A few patterns worth naming.

Most top-paying remote jobs are Principal or Staff IC. Five of ten on this list. The Principal Engineer band has settled into roughly $280K to $500K across the industry, with the spread depending on location, equity, and how the specific company levels.

AI infrastructure is its own pay band. Anthropic's cluster deployment role pays cluster-deployment money because almost no one on the planet has the operational experience. Same logic shows up at OpenAI, Reddit's ML team, and 1Password's AI work. If you've been running GPUs in anger, your comp ceiling is climbing.

Director and VP non-engineering roles match Principal IC pay. Coursera's Corp Dev VP, Confluent's Eng Director, and Crossover's SVP all sit in the same band as the IC engineers. The "IC track is dead" complaint is wrong. The IC track is fine.
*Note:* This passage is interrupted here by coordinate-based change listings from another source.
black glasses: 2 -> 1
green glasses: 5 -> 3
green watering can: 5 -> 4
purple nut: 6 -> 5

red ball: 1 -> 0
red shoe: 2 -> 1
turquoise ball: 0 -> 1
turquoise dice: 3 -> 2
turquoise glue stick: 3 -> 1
The thing that's getting harder is the middle: senior engineers who don't specialize and don't manage.

Wide salary bands are the new normal. HubSpot's $314K to $502K. 1Password's $291K to $437K. Companies publish level-spanning bands so they don't have to repost every level separately. Mostly a transparency win for candidates because it tells you the highest realistic offer if you nail the interview at the top of your level.

How to actually catch these jobs

These ten roles are live on Remoet as of May 2026. Most won't be live by July. The pattern of who's hiring at $300K+ shifts month to month, and the only useful response is to track the companies you'd want to work for, not the individual jobs.
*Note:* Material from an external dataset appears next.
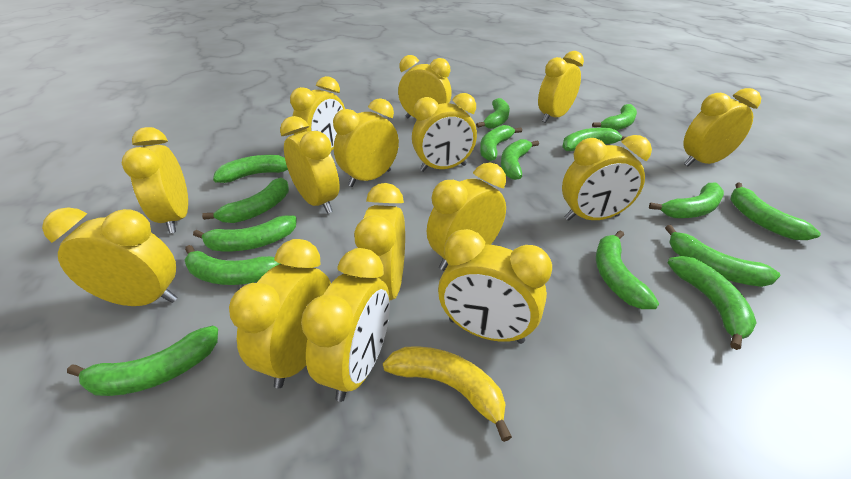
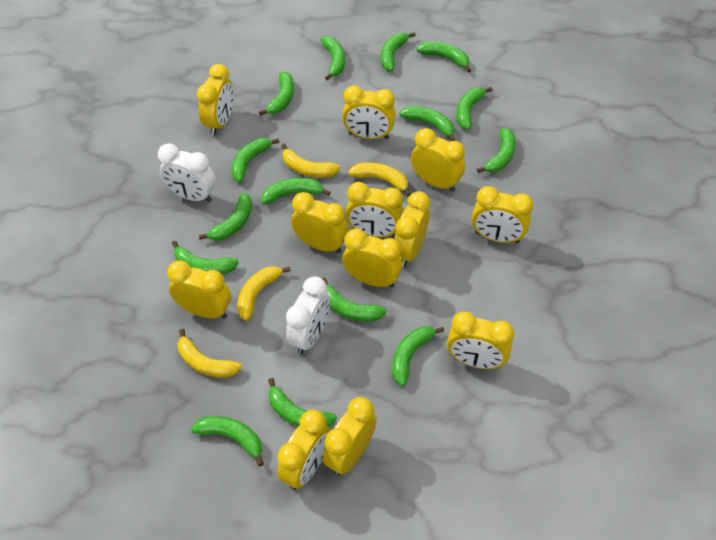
white clock: 0 -> 2
yellow banana: 1 -> 4
yellow clock: 15 -> 12

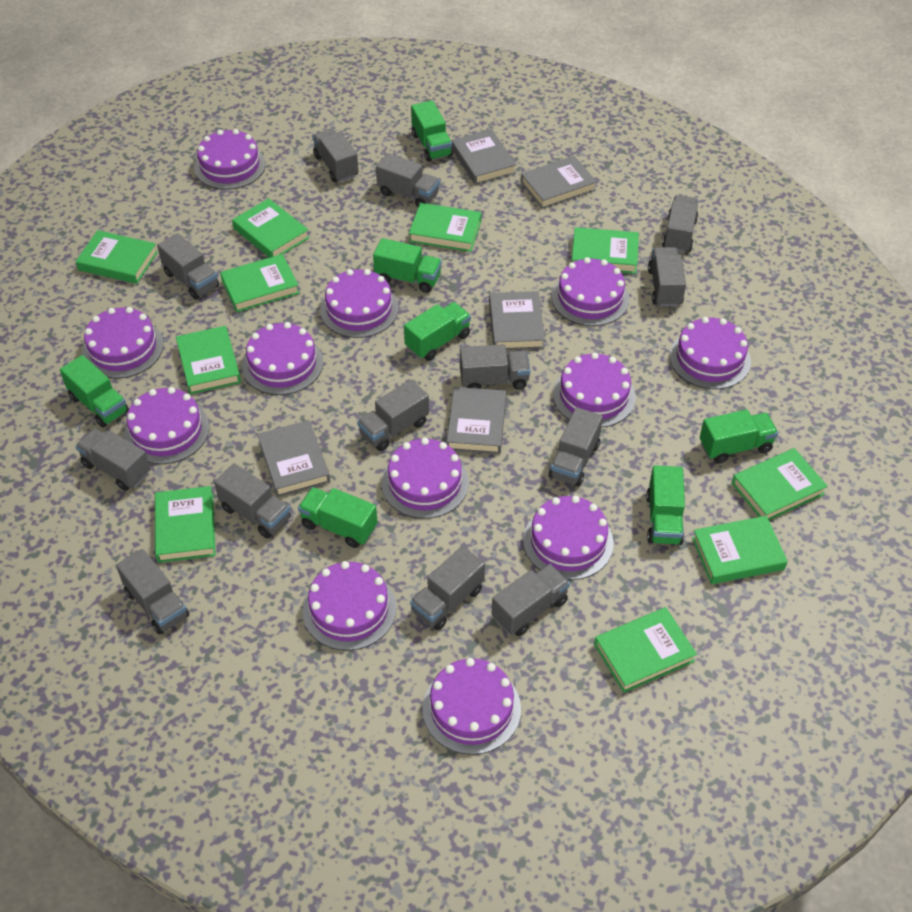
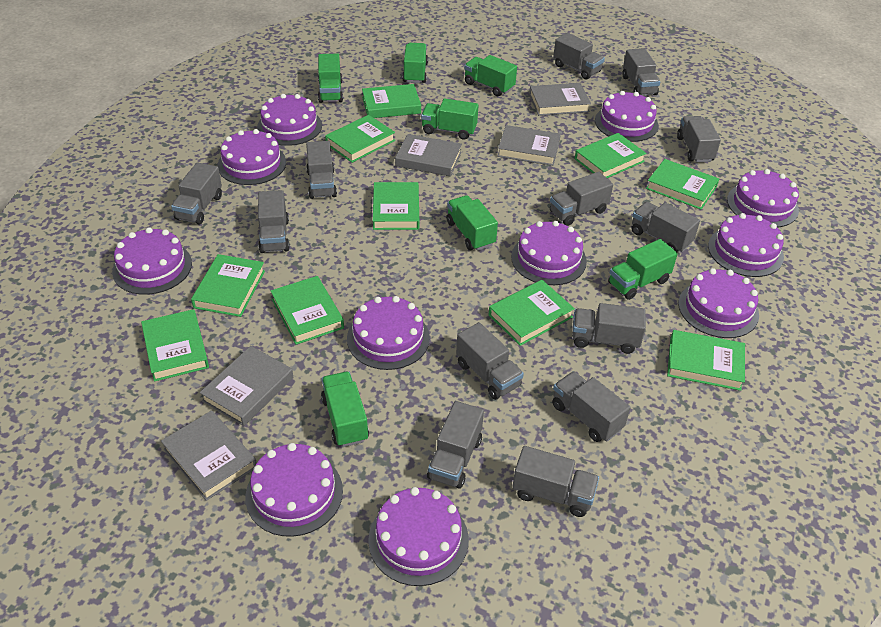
purple cake: 12 -> 11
The way I'd approach this list:

  1. Decide which two or three of these companies match your stack and career stage.

  2. Sign in to Remoet and star them. (Star one company and the daily tracking already works.)
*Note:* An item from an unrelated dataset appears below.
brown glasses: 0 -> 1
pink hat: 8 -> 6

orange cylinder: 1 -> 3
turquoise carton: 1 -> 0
  3. Connect your AI agent and let it pull new jobs from those companies as they post.

  4. You read the ones that match. You apply to the ones that fit.

That's the whole loop. This list is one snapshot. The platform is built to give you a snapshot every day, scoped to companies you've already decided are worth your time.

The honest version

A few things I want to flag because they get glossed in salary roundups.

Published bands are not what gets paid. They're the range. Most offers land in the middle of the band. Top-of-band offers usually require either competing offers, deep specialization, or a pre-existing relationship with the hiring manager.

Stock is real but volatile. Reddit, Airbnb, Confluent, Databricks, HubSpot, 1Password are all public or pre-IPO. The advertised cash band is usually stable. Equity grants on top can double total comp at the high end, but they're tied to share-price movement you don't control.

Remote-friendly is not the same as remote-anywhere. Most of these have geo restrictions. US-only, US+Canada, sometimes specific states. Read the fine print before you spend an hour on the application.

This is a snapshot. The list will look different next month. That's the point of tracking the platform instead of bookmarking the jobs.

Happy hunting.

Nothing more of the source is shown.